Jumping from verse 18 to verse 22 misses out some important points.  I reproduce the full NRSV text at the end of this blog. 

God did not impose a partner on Adam.  God presented the created animals first.  Only when these had been rejected by Adam did God go to the next level and create a woman from Adam’s body.  Adam recognised her because she was the same as him.  Not because she was different.  God gave Adam a choice and did not impose a woman on him as his helper.  Once we see that the person who would become Adam’s partner was Adam’s choice rather than part of a divine plan from the beginning then marriage becomes about choice not imposition.

Marriage has never been the only place for procreation either.  We see throughout the Hebrew Scriptures that men would have not only multiple wives but would have legitimate children with women they were not married to, such as concubines, female slaves etc.  Sexual activity in Biblical times was not confined to marriage only.  Many of the greatest figures of the Old Testament would have been in breach of the Church of England’s Issues in Human Sexuality standard.

It is time to stop rewriting history.  Marriage as a divine institution was not the way that marriage was understood in Biblical times.  Marriage was not a higher calling, but a concession to those who could not be celibate.
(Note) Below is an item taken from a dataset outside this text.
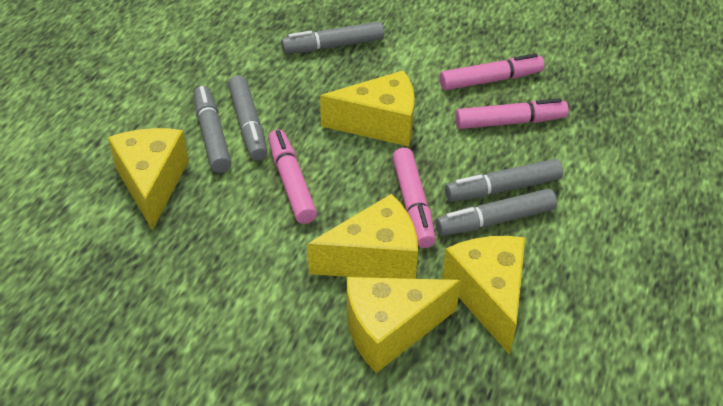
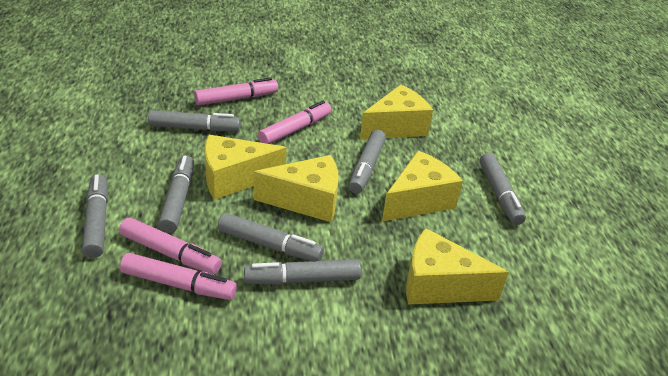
grey marker: 5 -> 7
To use Genesis chapter 2 as a divine template for the ‘one and only’ permissible type of marriage ignores the reality of the Biblical text itself.  In a church that recognises not only divorce, but remarriage in church and the use of contraception it is time to stop using marriage as a weapon and instead look to where the Spirit of God in acting and focus on supporting loving couples in healthy God filled relationships.  We need to let God decide whose committed loving relationships will be blessed. 
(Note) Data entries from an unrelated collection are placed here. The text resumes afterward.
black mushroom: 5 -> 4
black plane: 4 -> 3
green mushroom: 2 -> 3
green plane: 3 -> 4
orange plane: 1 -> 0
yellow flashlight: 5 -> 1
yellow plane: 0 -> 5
Genesis chapter 2, verses 18 to 25.

18 Then the Lord God said, ‘It is not good that the man should be alone; I will make him a helper as his partner’ 19So out of the ground the Lord God formed every animal of the field and every bird of the air, and brought them to the man to see what he would call them; and whatever the man called each living creature, that was its name. 20The man gave names to all cattle, and to the birds of the air, and to every animal of the field; but for the man there was not found a helper as his partner. 21So the Lord God caused a deep sleep to fall upon the man, and he slept; then he took one of his ribs and closed up its place with flesh. 22And the rib that the Lord God had taken from the man he made into a woman and brought her to the man. 23Then the man said,
‘This at last is bone of my bones
   and flesh of my flesh;
this one shall be called Woman,
   for out of Man this one was taken.’
24Therefore a man leaves his father and his mother and clings to his wife, and they become one flesh. 25And the man and his wife were both naked, and were not ashamed.